The main reasons for Vanke's growing losses include a significant drop in the scale of revenue recognized from real estate development projects, low gross profit margins, and an increase in business risk exposure, the company said, adding that it also added provisions for credit and asset impairment.

Vanke was one of five developers expecting its loss to exceed CNY10 billion (USD1.4 billion), with China Fortune Land Development predicting a loss of between CNY16 billion and CNY24 billion, Greenland Holdings of CNY16 billion and CNY19 billion, Shenzhen Overseas Chinese Town of CNY13 billion and CNY15.5 billion, and Gemdale of CNY11.1 billion and CNY13.5 billion.

Jinke Property Group was the builder with the highest expected net profit at CNY30 billion to CNY35 billion. However, its substantial profit mainly stems from a one-time debt restructuring gain of between CNY68 billion and CNY70 billion from the execution of a debt restructuring plan.

Last year, the Chinese real estate market continued to be in a downward cycle that began in 2022. The area of sold new properties declined 12.6 percent to 881 million square meters, while the amount fell 8.7 percent to around CNY8.4 trillion (USD1.2 trillion), according to data from the National Bureau of Statistics.

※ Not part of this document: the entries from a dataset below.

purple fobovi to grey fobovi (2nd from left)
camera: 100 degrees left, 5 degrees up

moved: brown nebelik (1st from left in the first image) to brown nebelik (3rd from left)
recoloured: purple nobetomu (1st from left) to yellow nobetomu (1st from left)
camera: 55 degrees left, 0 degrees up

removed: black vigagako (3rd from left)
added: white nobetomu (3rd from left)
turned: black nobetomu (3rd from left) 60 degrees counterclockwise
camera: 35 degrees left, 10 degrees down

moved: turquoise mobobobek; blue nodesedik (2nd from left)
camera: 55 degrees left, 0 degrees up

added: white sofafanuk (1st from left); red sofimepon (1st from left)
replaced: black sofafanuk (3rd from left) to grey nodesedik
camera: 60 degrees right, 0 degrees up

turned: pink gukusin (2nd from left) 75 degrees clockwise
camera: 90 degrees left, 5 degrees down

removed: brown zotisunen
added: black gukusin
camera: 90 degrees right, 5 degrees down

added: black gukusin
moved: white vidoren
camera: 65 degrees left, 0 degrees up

China's second-hand home market bounced back last month, with the area of such houses sold in 13 key cities, including Beijing and Shenzhen, jumping 33 percent from a year earlier and 16 percent from December,

according to statistics from real estate research institution China Residence Information Circle. The trend will likely help stabilize the overall market and halt its decline.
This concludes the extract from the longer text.